A. Board Functions and Responsibilities
Almoayyed Contracting Group’s Board of Directors (the “Board”) is responsible for overseeing management performance, ensuring the long-term interests of shareowners, monitoring adherence to ACG standards and policies, promoting responsible corporate citizenship, and fulfilling duties assigned by the laws of the Ministry of Industry, Commerce, and Tourism, Bahrain
The Board fulfills these functions by, among other things:
•The role involves selecting, evaluating, and compensating company officers, monitoring strategic plans, approving major transactions, assessing risks, and ensuring compliance with processes for integrity, financial statements, relationships, and legal compliance, including the Company’s Code of Conduct.
B. Board Composition
1. The Board of ACG must support growth, commercial strategy, risk management, capital allocation, and leadership succession, evolving their skills and perspectives to meet the company’s changing commercial and strategic goals.
The Corporate Governance and Responsibility Committee reviews the Board’s skills and composition annually, considering factors like independence, diversity, age, skills, experience, and industry backgrounds. Directors must demonstrate integrity and challenge management. The Committee evaluates incumbent directors’ skills and perspectives to ensure the Board evolves and serves the Corporation’s changing business and strategic needs. This includes recommending re-nominations for new directors.
The Corporate Governance and Responsibility Committee recruits new members to the Board through discussions with the Chairman, CEO, and Executive Director. Candidates are identified through professional recruiting agencies, reputation, or existing Board members. Interviews are conducted to ensure candidates possess the necessary skills, personality, leadership traits, work ethic, and independence. The Board nominates the successful candidate for election at the Annual Meeting of Shareowners.

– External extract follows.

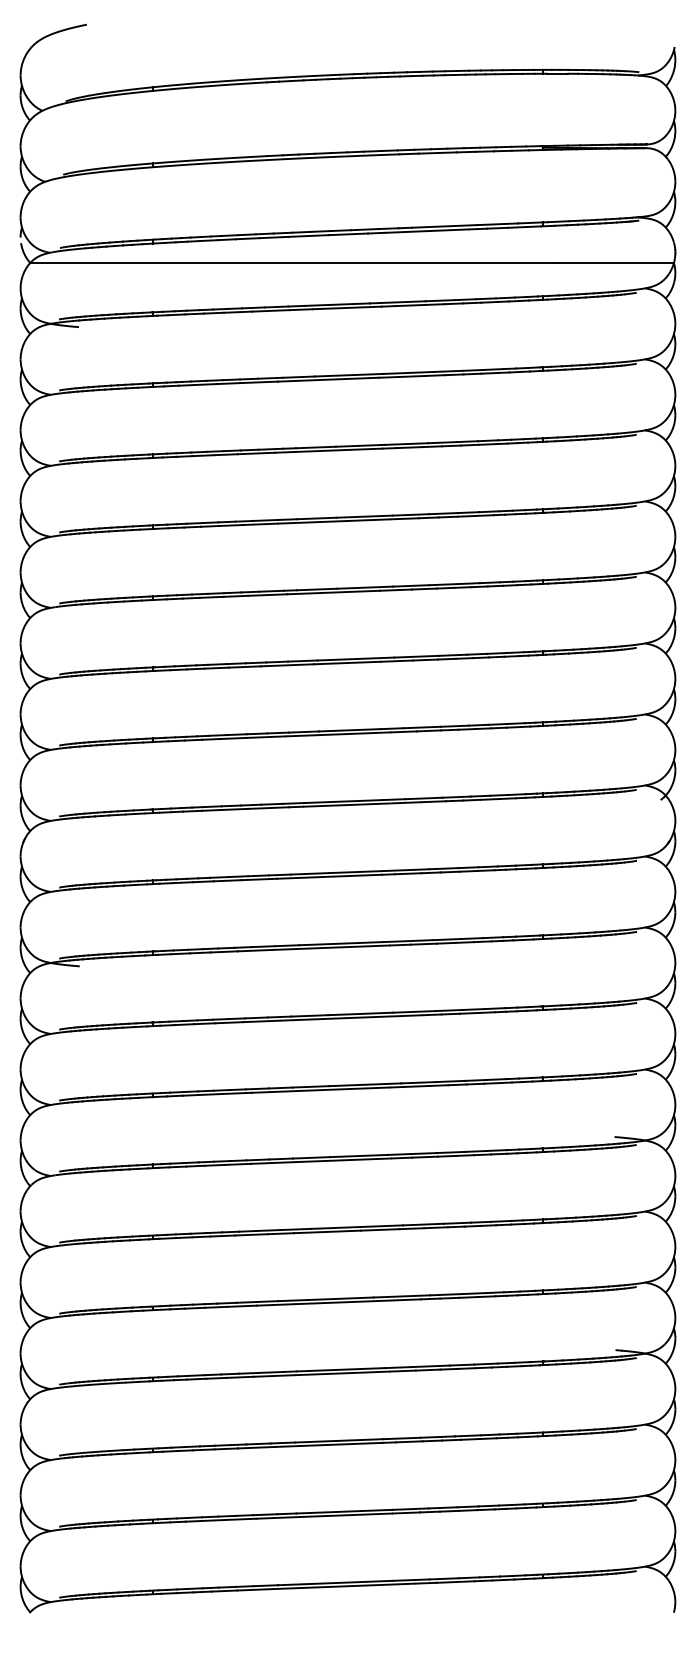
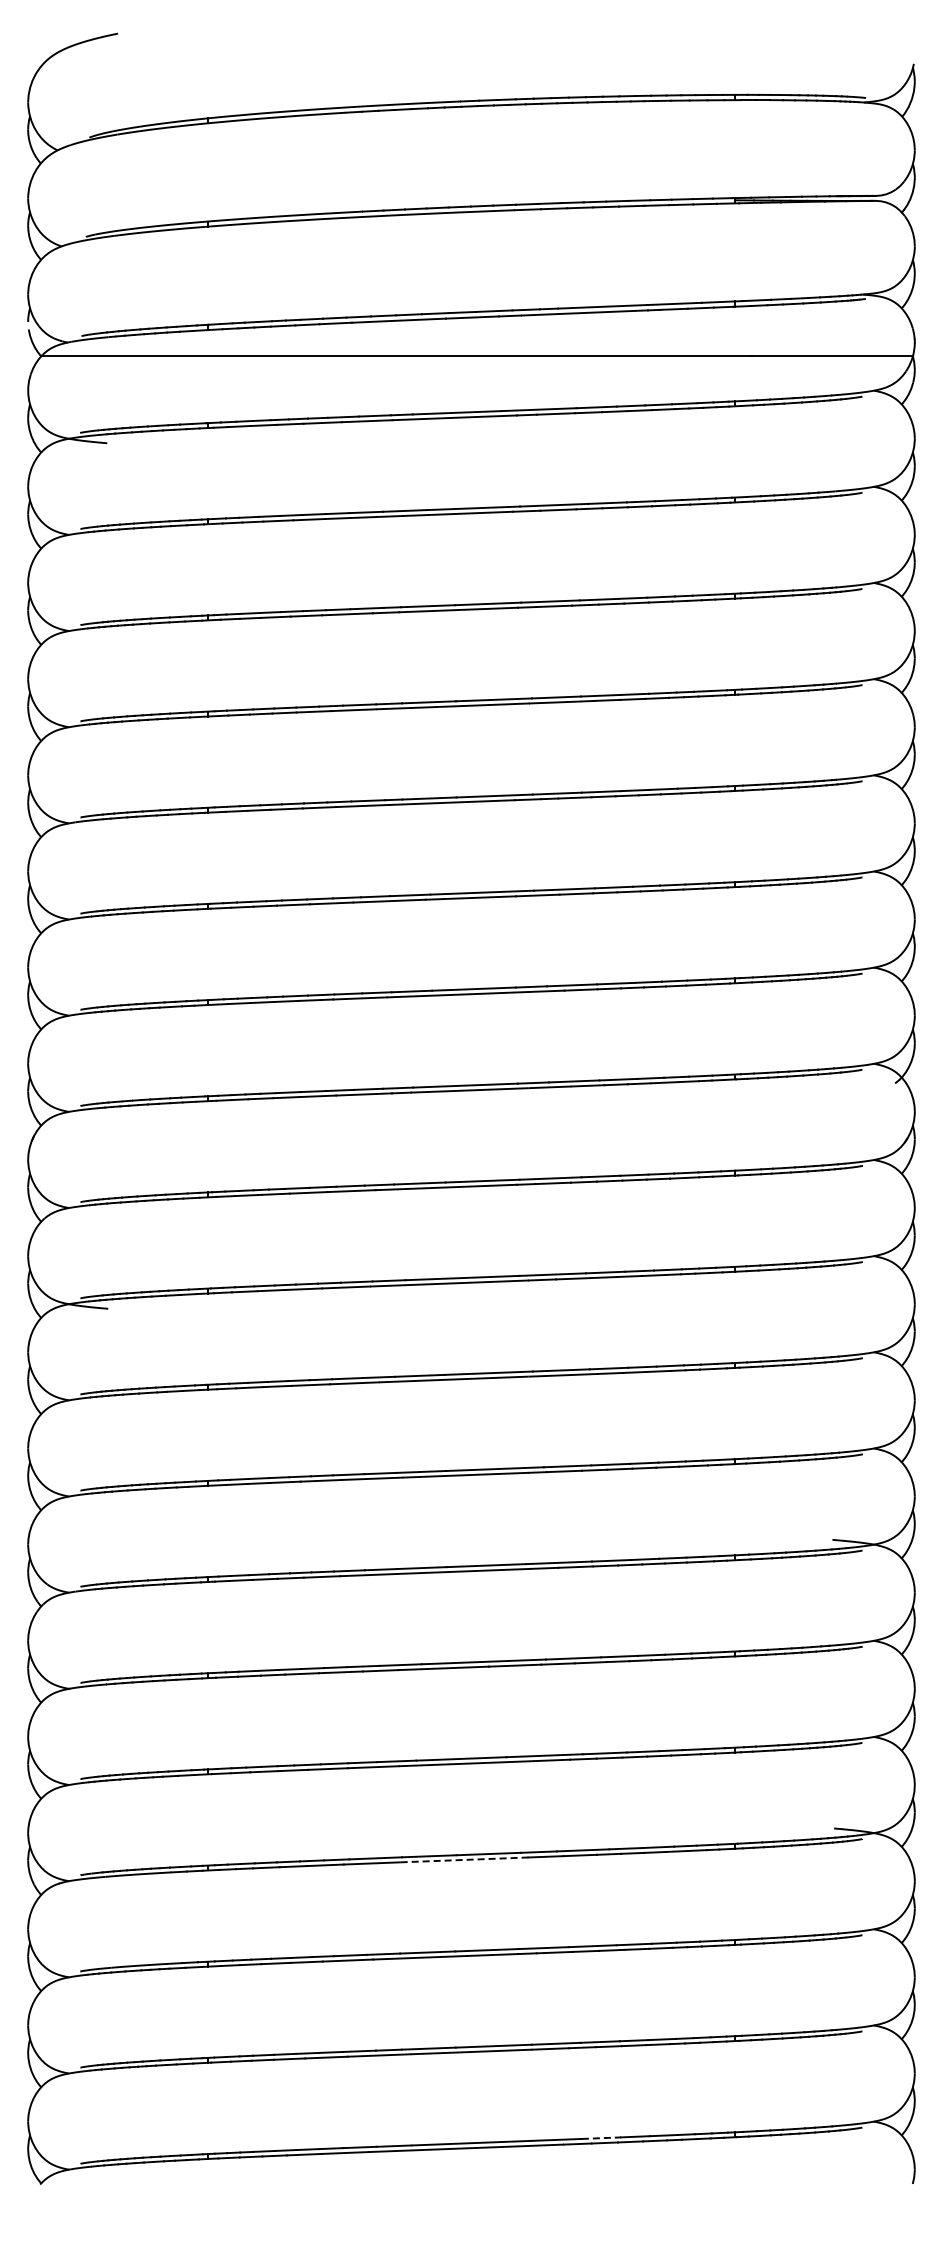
line: (342, 1373) -> (464, 1859), solid -> dashed
line: (444, 1579) -> (601, 2138), solid -> dashed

2. The Corporate Governance and Responsibility Committee will annually review directors’ and board candidates’ independence, ensuring a majority of directors are considered independent under MOIC guidelines.
The Company will not make any personal loans to directors or executive officers.
3. The company has no fixed rule for the offices of the Chairman, Executive Director, and CEO, and the Chairman should be an employee or elected from non-employee directors. The Board believes this is part of corporate governance and succession planning.
If the Chairman is an independent director, he or she shall have the following duties and responsibilities:
• The role involves reviewing agendas, schedules, and presentation materials, and serving as a liaison between the CEO and independent directors. It involves the presidency, consultation with shareowners, and calling meetings of non-employee directors. The role also involves consulting with management, identifying strategic direction and operational issues, serving as an ex-officio member of committees, and working with the CEO to prioritize candidate skill sets. Other duties may be determined by the Board.
4. Lead Director.
A Lead Director is elected by independent directors, serving a two-year term at the annual shareowners’ meeting. The Director must have served at least two years on the Company’s Board before joining.
• The individual must be independent, able to commit time and engage in substantial responsibilities, possess effective communication skills, maintain a strong rapport with board members, demonstrate high integrity and ethical character, and align with the Corporation’s corporate strategy.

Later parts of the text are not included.